We live in a society where everyone just has to be in everyone else’s business. A women in the street is breastfeeding her child and she’s told to cover up and have more dignity. A women may be bottle feeding in the street and she’s told she’s poisoning her baby. When will it end? When will people keep their noses out of other peoples business? That bottled milk may actually be breastmilk. Maybe that women tried her very hardest but it didn’t work out for them. Or maybe, they couldn’t face pumping from their bright red blistered breasts whilst crying in pain for another six weeks. I wanted my body back because I wanted to get better for my baby. The most crucial time of his life when he was new to the world and I couldn’t even hold him and therefore we hadn’t formed a mother son bond. I stopped because I wanted to concentrate on getting better and not fretting over my milk or how I was going to feed him.

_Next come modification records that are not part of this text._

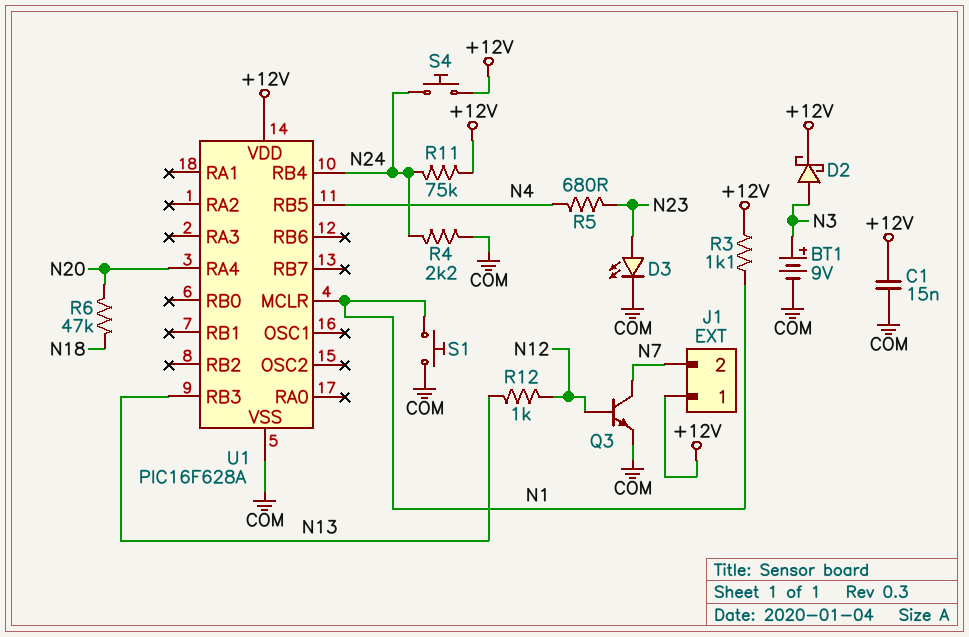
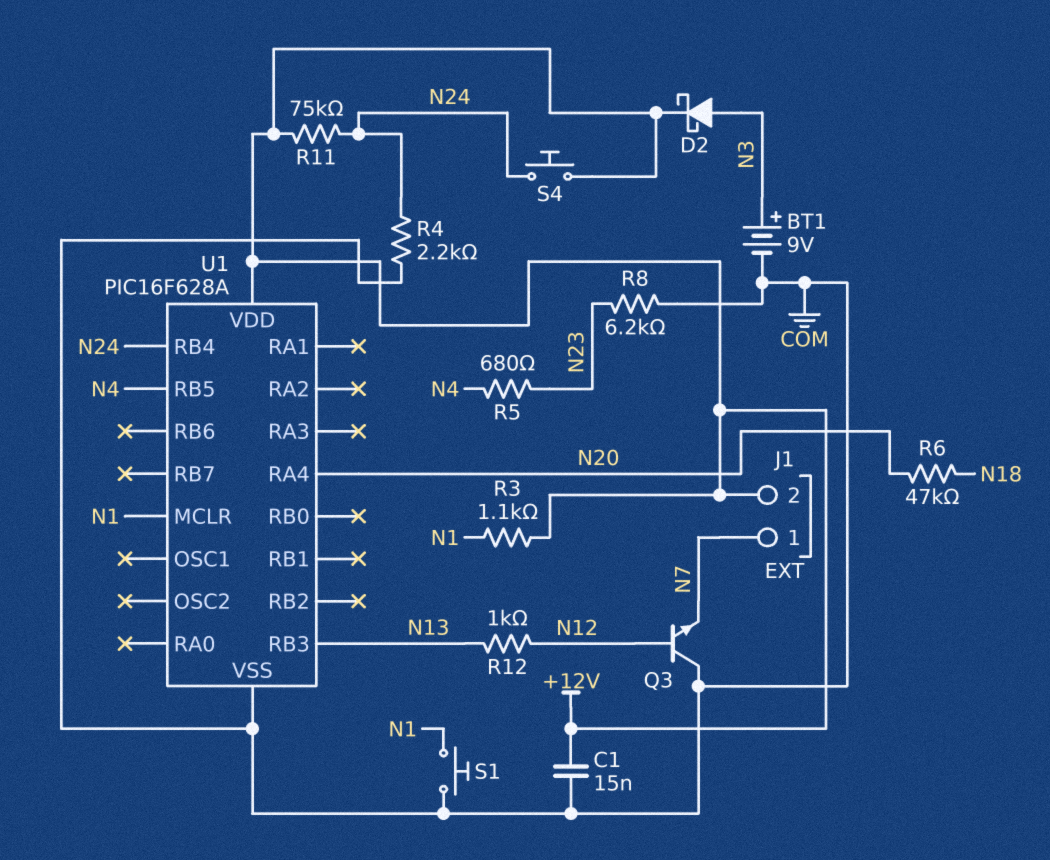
D3: LED (A N23, K COM) -> none
J1 pin 1: +12V -> N7
J1 pin 2: N7 -> +12V
Q3: NPN (B N12, C N7, E COM) -> NPN (B N12, C COM, E N7)
R8: none -> 6.2k (COM, N23)

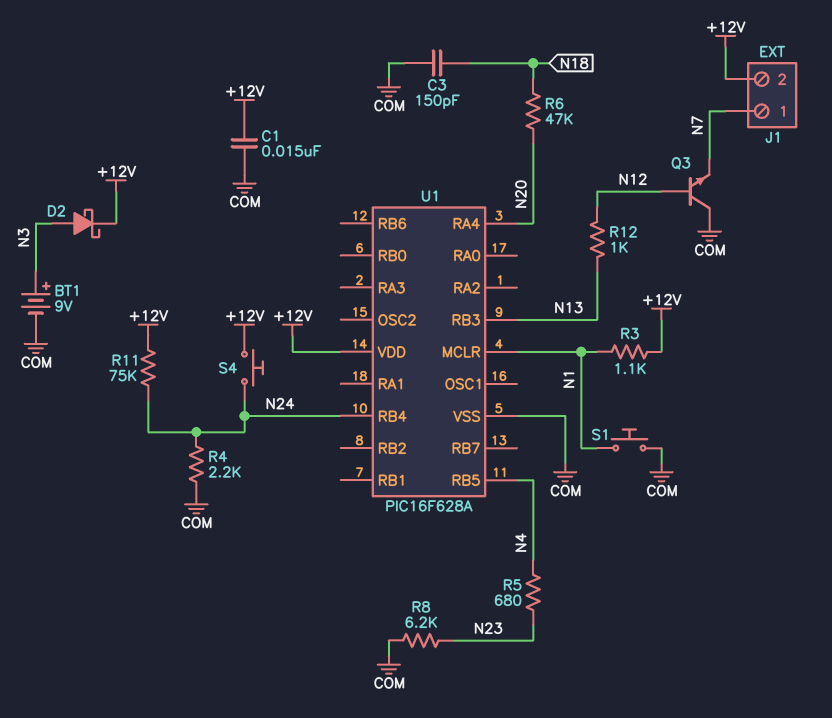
C3: none -> 150pF (COM, N18)

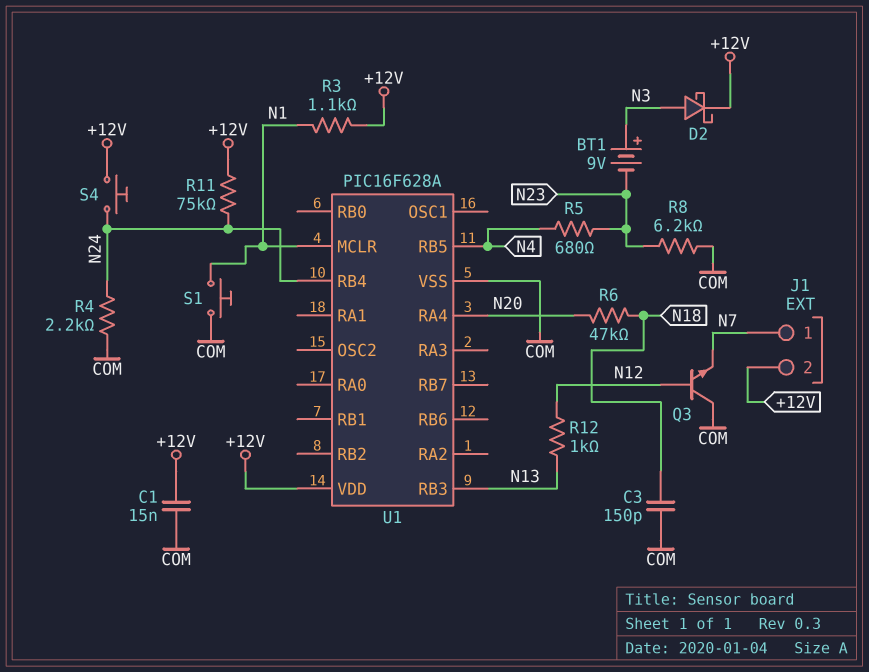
BT1: 9V (plus N3, minus COM) -> 9V (plus N3, minus N23)

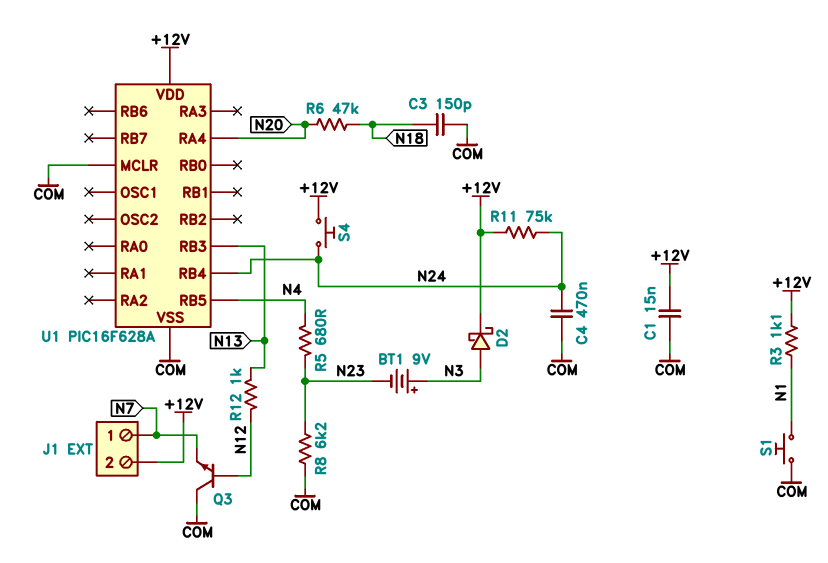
C4: none -> 470nF (COM, N24)
R4: 2.2k (COM, N24) -> none
U1 pin MCLR: N1 -> COM

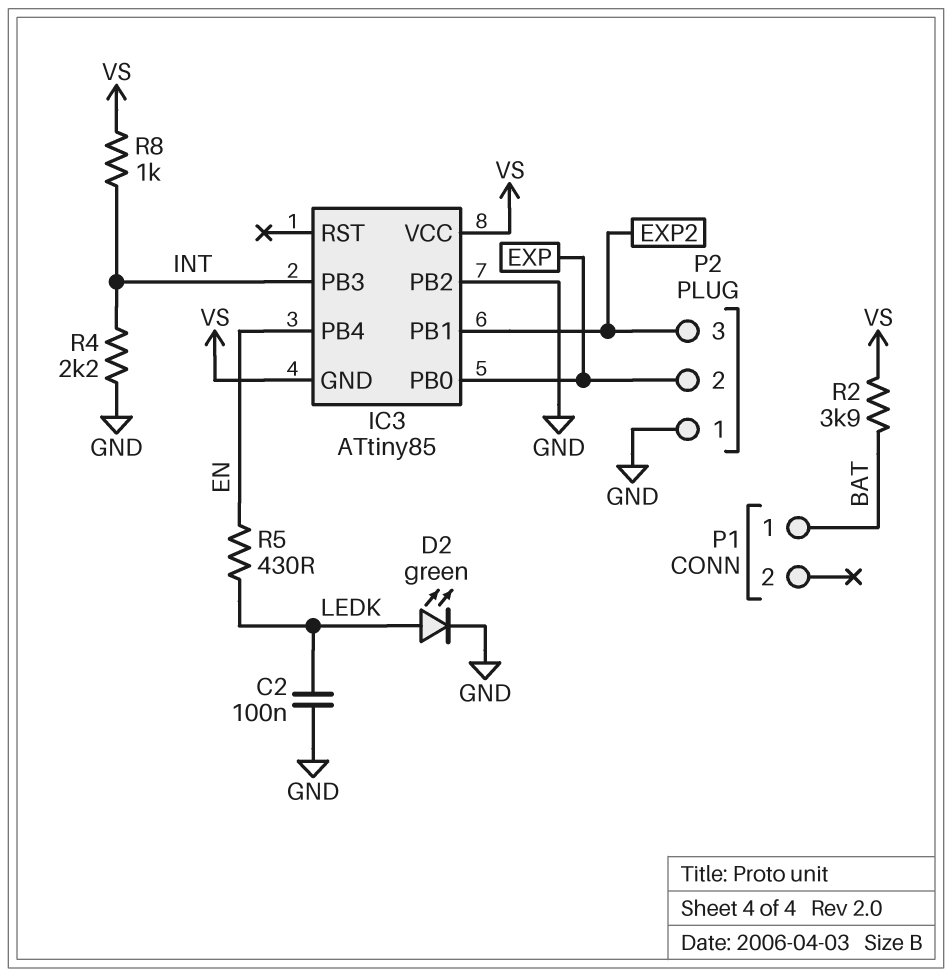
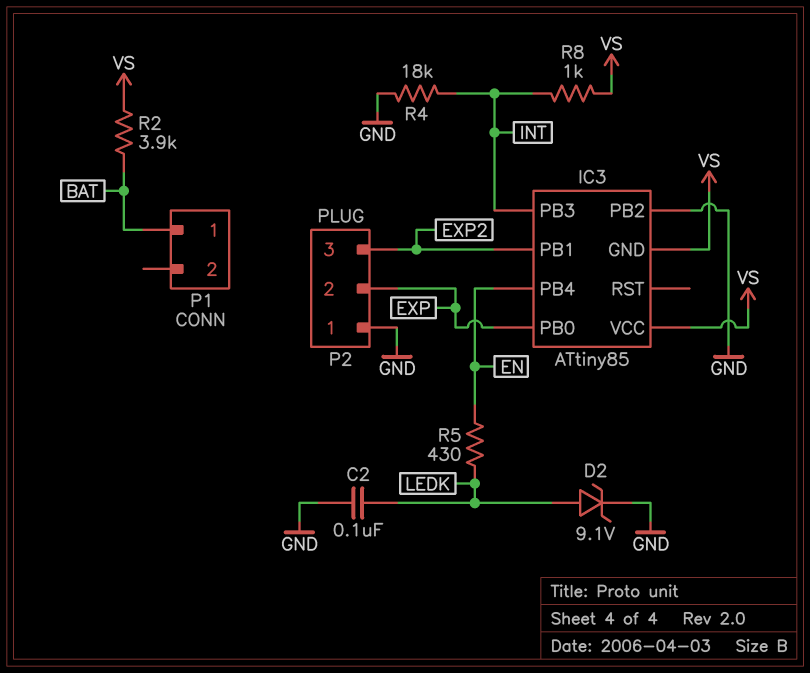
D2: LED green (A LEDK, K GND) -> zener 9.1V (A LEDK, K GND)
R4: 2.2k (GND, INT) -> 18k (GND, INT)

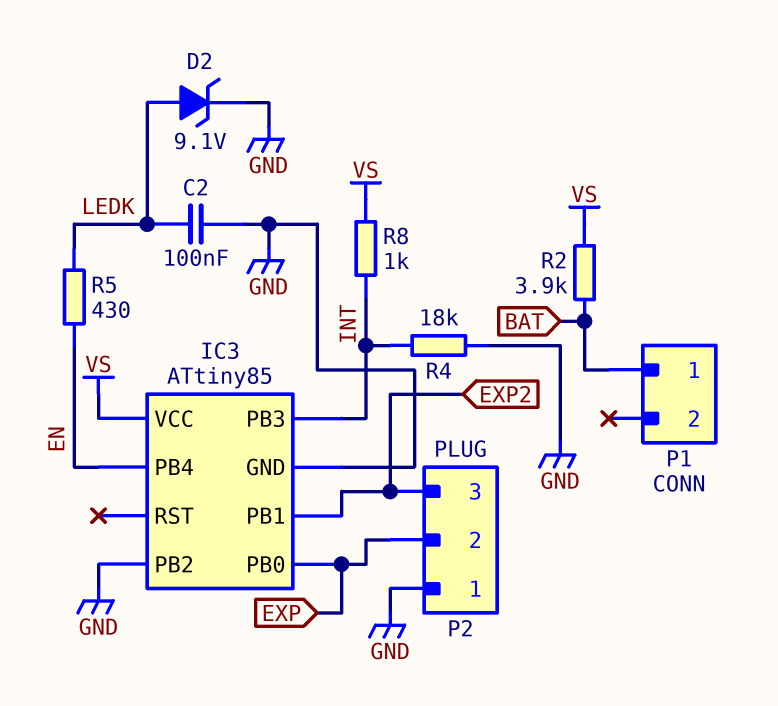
IC3 pin GND: VS -> GND

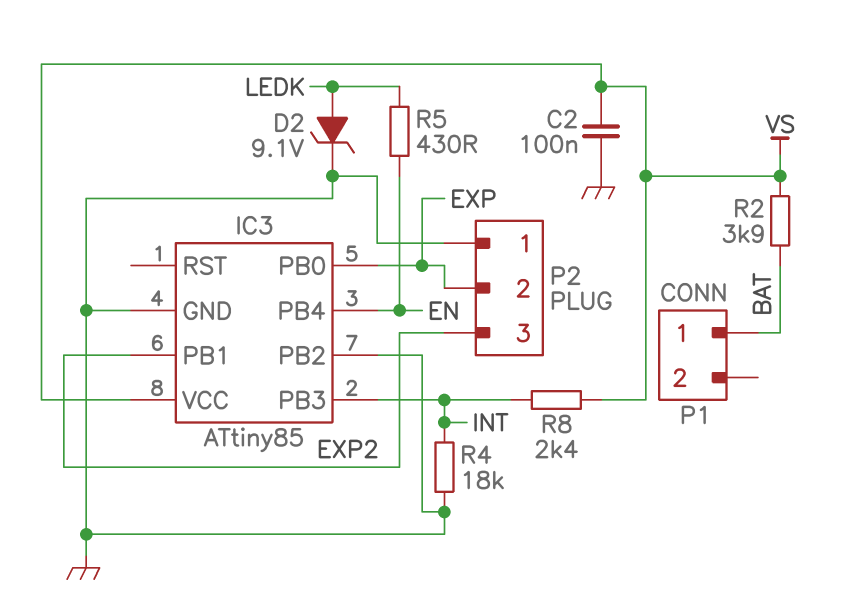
C2: 100nF (GND, LEDK) -> 100nF (GND, VS)
R8: 1k (INT, VS) -> 2.4k (INT, VS)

I wanted a clear mind and not have to worry. I wanted to make sure I was as happy as I could be around him, not a tearful wreck. But am I selfish? No. Would I go back and carry on pumping and dumping for another 6 weeks in-order to feed him my breastmilk when I was able to? No I wouldn’t. Apart from my two feeds I did manage, George has been formula fed without any issues. He’s thriving, growing perfectly and has yet to be ill, he hasn’t even had a snuffle yet. He’s a hungry baby and loves his milk, he doesn’t care where it comes from, he just wants to be fed.

I wanted to share my story in depth as I do feel guilty that I couldn’t feed him myself. When I see pictures of breastfeeding mothers I do get sad because I was unable to but in no way shape or form does it make me a bad mother. Although these comments aren’t aimed directly at me, they still have an impact on me, they still hurt me. I already feel guilty enough as it is and have a constant battle in my own head about whether I am a good enough mother, I don’t need a stranger adding to my misery. I love George with everything I have and all I care about is giving him the best life. When I have my next child I will breastfeed them, if I’m able to, but then I may decide I don’t want to but who care’s?! I can feed my child how I like. I will never judge another women on how she feeds her child, the comments I have had or read targeted to other mothers are just unnecessary, unwanted and painful.

So, to all the people out there that say formula is poison or slate another mother over her choices, take a step back and think about how your unwanted comment will impact them. Being a mother is hard enough as it is without strangers making us feel worse about ourselves. How another women feeds her baby is none of your business, and yes it’s freedom of speech and you’re allowed your opinion, but would you go up to a complete stranger and say “Wow you’re ugly.” No, you wouldn’t.

Lets all take a breath, a step back and just concentrate on our own children. At the end of the day, fed is best and most importably, our love.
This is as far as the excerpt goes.